BY TROY MASTERS | Alabama Gov. Robert Bentley, seeking to replace United States Senator Jeff Sessions (who has been selected to become Donald Trump’s Attorney General), has confirmed his office interviewed former Alabama Chief Justice Roy Moore for the job.
Moore was suspended after he engaged in a lengthy defiance of a United States Supreme Court ruling that made same-sex marriages a constitutional right and law of all 50 states. He ordered marriage license bureaus in Alabama to ignore the Supreme Court.
Kayla Moore, the chief justice’s wife, confirmed the interview in an email to the Montgomery Advertiser, saying it took place Tuesday.
“He would consider it an honor if appointed to the office of U. S. Senate,” she wrote.
If selected he could serve out the remainder of Sessions’ term, which runs through 2020.
“Alabama deserves better than the discriminatory, hateful agendas of politicians like Jeff Sessions and Roy Moore.” Jay Brown, HRC Communications Director told The Pride Los Angeles.
The Alabama Court of the Judiciary twice removed Moore from the bench after confrontations with the federal judiciary. He appealed his most recent suspension, arguing his orders to refuse the issuance of marriage licenses to same-sex couples was intended as a request for guidance but was later stripped of his Justiceship.
When then Supreme Court Chief Justice Roy Moore ordered the state’s probate judges to cease issuance of marriage licenses to same-sex couples, it was a late-game but defiant move against a Supreme Court of the United States’ ruling that legalized same-sex unions and enshrined it as a constitutional right.
Mobile County at the time immediately stopped issuing marriage licenses altogether, a move clearly animated by antigay animus and which became common practice in several Southeastern U.S. counties. Notices posted in Mobile said that the county was “not issuing marriage licenses to any applicants until further notice.”
Moore, a devoutly religious Christian conservative Republican, has been relentless in his attempts to prevent same-sex marriages in Alabama and has several times issued similar orders. Prior to the June 2015 SCOTUS ruling a U.S. District Court had found the state’s ban on same-sex marriage unconstitutional. The Eleventh Circuit Court of Appeals and the U.S. Supreme Court had declined state requests for a stay and ordered Alabama to issue licenses to same-sex couples. Some probate courts began issuance but Moore ordered them to stop, maintaining his authority trumped federal court orders.
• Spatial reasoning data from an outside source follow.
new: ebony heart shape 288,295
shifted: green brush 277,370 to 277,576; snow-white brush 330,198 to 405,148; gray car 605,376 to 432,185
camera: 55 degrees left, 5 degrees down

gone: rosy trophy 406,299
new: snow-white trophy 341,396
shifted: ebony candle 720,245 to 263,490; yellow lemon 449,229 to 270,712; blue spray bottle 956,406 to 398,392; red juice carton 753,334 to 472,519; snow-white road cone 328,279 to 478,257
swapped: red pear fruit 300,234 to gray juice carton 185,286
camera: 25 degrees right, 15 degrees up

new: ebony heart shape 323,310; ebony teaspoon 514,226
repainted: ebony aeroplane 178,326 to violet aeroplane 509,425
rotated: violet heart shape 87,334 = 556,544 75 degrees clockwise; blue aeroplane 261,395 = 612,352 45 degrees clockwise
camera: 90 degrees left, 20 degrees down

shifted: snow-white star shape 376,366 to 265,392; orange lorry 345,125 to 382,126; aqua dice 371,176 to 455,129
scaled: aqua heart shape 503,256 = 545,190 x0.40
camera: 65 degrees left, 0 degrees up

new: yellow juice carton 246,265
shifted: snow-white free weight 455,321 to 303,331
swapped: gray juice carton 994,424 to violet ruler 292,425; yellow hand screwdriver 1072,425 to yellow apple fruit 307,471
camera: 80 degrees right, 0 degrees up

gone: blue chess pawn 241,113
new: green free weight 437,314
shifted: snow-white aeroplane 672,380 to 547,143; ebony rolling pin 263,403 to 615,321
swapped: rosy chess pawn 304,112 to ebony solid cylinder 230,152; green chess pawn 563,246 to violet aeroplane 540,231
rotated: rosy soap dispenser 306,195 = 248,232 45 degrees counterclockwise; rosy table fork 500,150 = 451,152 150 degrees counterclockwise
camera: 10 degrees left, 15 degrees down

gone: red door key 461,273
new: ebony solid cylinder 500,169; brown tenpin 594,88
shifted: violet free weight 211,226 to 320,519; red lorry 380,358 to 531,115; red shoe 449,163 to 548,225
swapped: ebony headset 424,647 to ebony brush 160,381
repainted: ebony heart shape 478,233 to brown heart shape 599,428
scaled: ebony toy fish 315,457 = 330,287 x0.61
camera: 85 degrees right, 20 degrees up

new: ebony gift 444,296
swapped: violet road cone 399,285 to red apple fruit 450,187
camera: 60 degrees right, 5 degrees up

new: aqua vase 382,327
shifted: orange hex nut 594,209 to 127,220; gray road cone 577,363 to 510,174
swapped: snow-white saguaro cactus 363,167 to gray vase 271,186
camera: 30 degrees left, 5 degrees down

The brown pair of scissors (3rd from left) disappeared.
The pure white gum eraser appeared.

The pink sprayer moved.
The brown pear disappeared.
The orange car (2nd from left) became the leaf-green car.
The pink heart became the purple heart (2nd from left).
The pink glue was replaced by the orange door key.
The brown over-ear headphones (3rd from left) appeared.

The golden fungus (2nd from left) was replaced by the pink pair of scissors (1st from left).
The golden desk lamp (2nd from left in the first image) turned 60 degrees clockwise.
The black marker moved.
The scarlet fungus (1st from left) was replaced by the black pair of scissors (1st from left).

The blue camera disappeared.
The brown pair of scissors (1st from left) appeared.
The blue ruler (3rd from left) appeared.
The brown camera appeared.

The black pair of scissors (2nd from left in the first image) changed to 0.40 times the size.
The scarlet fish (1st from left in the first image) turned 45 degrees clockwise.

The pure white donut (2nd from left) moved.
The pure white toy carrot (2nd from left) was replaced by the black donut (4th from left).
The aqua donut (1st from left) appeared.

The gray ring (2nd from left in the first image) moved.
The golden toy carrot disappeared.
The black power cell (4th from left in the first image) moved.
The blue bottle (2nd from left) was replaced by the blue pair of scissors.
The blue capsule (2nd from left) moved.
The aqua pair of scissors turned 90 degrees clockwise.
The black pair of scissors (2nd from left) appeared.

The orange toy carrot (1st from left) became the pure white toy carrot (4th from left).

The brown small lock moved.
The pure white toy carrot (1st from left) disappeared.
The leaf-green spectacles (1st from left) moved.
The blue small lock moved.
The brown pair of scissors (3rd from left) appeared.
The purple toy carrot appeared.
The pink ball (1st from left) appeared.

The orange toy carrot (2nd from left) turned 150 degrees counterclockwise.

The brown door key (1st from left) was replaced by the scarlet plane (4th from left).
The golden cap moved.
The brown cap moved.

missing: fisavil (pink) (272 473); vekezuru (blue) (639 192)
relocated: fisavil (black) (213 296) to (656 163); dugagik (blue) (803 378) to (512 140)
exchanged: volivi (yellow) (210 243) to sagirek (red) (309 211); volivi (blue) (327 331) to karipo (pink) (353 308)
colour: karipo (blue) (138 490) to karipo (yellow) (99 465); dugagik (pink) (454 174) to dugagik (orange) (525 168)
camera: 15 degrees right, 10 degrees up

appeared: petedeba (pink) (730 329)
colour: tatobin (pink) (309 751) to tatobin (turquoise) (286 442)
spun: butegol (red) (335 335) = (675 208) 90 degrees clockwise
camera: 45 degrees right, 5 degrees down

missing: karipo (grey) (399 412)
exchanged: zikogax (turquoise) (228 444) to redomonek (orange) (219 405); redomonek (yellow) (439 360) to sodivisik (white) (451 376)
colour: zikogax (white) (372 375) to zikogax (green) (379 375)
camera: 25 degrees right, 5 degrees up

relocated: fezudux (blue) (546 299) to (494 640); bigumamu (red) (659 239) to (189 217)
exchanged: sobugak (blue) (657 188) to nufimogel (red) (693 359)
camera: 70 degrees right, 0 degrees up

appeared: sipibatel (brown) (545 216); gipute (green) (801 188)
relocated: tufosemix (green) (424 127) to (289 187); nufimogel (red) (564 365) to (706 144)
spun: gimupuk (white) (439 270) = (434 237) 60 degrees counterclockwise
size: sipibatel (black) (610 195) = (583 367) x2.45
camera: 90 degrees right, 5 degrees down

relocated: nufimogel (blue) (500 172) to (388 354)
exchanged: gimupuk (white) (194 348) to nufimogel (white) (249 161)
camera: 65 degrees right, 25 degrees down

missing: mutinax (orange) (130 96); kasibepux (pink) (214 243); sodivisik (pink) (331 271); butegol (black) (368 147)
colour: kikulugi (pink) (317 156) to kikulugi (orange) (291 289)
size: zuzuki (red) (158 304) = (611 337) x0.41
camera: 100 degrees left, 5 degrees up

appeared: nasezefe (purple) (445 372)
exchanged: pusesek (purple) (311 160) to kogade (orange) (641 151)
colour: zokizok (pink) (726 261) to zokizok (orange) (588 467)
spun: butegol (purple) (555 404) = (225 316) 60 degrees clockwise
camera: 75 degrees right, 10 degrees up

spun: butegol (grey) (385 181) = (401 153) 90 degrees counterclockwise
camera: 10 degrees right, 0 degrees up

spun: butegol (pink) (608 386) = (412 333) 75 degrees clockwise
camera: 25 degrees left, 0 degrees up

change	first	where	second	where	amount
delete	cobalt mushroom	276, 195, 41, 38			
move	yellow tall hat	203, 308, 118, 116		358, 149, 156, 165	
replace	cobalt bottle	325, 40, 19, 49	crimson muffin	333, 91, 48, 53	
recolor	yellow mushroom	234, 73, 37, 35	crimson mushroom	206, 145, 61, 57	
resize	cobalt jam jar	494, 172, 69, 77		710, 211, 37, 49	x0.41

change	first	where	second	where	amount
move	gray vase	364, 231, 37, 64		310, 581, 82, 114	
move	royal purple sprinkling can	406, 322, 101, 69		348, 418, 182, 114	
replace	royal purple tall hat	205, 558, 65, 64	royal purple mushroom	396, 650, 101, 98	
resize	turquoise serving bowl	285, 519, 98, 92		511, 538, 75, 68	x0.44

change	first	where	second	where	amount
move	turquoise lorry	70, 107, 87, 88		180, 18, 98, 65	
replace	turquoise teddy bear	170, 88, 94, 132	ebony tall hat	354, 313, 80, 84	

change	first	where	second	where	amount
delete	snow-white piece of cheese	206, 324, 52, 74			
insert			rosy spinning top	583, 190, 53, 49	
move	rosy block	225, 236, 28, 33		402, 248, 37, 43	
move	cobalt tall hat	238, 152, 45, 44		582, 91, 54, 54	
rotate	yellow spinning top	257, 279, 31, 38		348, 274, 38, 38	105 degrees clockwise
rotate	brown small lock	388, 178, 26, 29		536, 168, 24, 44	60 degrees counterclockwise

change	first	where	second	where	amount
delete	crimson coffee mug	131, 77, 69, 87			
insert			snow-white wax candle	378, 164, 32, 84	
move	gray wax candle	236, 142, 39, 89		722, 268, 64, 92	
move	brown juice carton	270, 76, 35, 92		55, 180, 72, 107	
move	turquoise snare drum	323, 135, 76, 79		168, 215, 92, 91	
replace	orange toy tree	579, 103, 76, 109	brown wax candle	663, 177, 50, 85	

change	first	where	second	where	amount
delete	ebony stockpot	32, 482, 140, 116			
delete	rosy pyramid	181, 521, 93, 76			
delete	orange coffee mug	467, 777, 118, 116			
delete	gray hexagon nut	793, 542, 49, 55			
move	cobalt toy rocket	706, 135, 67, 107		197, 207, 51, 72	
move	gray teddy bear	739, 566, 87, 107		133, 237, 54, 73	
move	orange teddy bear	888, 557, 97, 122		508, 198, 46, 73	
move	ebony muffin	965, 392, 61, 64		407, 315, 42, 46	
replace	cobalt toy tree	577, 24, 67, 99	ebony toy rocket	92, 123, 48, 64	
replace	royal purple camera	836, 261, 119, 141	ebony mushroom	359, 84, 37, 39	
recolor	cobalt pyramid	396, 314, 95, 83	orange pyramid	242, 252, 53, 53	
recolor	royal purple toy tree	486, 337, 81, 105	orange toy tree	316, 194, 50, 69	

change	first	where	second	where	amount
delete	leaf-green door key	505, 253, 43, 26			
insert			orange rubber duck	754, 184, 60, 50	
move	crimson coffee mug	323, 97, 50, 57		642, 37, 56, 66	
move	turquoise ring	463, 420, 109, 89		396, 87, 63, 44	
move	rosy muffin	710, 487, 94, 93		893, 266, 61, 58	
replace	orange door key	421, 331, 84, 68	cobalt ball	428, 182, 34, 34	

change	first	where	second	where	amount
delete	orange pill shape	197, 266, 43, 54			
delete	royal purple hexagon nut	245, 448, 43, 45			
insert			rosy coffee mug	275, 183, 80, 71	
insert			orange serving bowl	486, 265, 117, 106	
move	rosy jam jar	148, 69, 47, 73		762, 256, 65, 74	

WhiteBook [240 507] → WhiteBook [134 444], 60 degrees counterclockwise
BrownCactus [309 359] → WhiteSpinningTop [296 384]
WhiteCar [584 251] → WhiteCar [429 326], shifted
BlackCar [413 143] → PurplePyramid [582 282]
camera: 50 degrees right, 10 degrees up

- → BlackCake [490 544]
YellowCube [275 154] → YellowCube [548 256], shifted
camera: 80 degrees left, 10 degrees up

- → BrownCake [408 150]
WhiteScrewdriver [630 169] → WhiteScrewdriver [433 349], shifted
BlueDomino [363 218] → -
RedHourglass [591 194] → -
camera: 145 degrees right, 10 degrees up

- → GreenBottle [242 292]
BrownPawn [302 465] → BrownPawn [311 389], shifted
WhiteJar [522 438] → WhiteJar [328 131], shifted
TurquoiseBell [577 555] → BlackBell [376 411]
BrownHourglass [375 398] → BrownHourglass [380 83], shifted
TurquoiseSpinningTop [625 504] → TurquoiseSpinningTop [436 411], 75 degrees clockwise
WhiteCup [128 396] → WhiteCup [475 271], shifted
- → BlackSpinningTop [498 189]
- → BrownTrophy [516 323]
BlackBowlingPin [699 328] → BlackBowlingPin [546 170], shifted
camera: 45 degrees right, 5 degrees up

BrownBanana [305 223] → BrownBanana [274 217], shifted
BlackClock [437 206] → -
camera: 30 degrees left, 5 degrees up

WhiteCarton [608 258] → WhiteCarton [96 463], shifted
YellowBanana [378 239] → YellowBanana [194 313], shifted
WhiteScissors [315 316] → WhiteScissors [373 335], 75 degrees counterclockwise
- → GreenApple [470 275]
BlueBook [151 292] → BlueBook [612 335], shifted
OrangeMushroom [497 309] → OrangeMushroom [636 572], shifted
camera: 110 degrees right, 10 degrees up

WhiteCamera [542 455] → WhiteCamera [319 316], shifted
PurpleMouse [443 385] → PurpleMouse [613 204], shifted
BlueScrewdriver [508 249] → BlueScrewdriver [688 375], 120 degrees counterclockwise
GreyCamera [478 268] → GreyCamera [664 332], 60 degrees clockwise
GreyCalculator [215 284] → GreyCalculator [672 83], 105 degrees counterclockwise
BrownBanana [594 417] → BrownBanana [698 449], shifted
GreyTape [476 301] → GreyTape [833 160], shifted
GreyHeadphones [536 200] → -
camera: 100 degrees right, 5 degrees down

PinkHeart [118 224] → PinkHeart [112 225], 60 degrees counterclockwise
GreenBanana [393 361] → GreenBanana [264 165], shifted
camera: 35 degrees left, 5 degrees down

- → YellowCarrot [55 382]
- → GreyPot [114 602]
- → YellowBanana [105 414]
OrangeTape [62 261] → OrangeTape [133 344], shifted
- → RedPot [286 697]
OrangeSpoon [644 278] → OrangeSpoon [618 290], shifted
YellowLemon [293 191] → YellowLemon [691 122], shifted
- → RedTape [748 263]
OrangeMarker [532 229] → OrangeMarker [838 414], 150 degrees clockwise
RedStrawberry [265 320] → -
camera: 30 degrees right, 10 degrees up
Moore argued, in part, that probate judges should not issue marriage licenses to same-sex couples until a case that is before his court on the matter has been resolved. He said this has prompted “confusion and uncertainty” among Alabama probate judges about how to apply the SCOTUS ruling on same-sex marriages.
He described Alabama as a state struggling with how to interpret the law: “Many probate judges are issuing marriage licenses to same-sex couples in accordance with Obergefell; others are issuing marriage licenses only to couples of the opposite gender or have ceased issuing all marriage licenses. This disparity affects the administration of justice in this state.”
His order provoked a range of reaction.
Some called for Judge Moore’s retirement while many just rolled their eyes.
“Moore is violating his oath to respect and comply with the law. This is Judicial Activism at it’s worst,” said Keith Ingram, Community Organizer for Equality Wiregrass, an LGBT advocacy group in Southeastern Alabama. Equality Wiregrass and other organizations throughout the state called for action.
Alabama’s Attorney General, Luther Strange, who also opposed same-sex marriage, acknowledged that without a constitutional amendment banning same-sex marriages the ruling by the United States Supreme Court’s decision stands.
Moore was later deemed to have violated judicial ethics by ordering the state’s judges not to comply with the U.S. Supreme Court’s same-sex marriage ruling, says Alabama’s Court of the Judiciary.
Moore was suspended without pay for the rest of his elected term in office and required to pay the cost of the proceedings against him.
The nine-member court made a point of saying their decision is a rebuke of Moore’s behavior and not of his views on same-sex couples.
Moore adamantly believes SCOTS decision was an over-reach of authority and that Alabama’s “one-man to one-woman” constitutional definition of marriage remains law in the state.
‘If we sit back and let the federal courts intrude their powers into state sovereignty, then we’re neglecting everything about which the Constitution stands,’ Moore said in an interview with National Public Radio conducted at the height of his misbehavior.
His judicial activism threw the state’s courts into chaos.
Bentley’s consideration of Moore (there are 3 other candidates so far) is thought to be perfunctory, given Bentley’s push to ensure compliance with the SCOTUS ruling.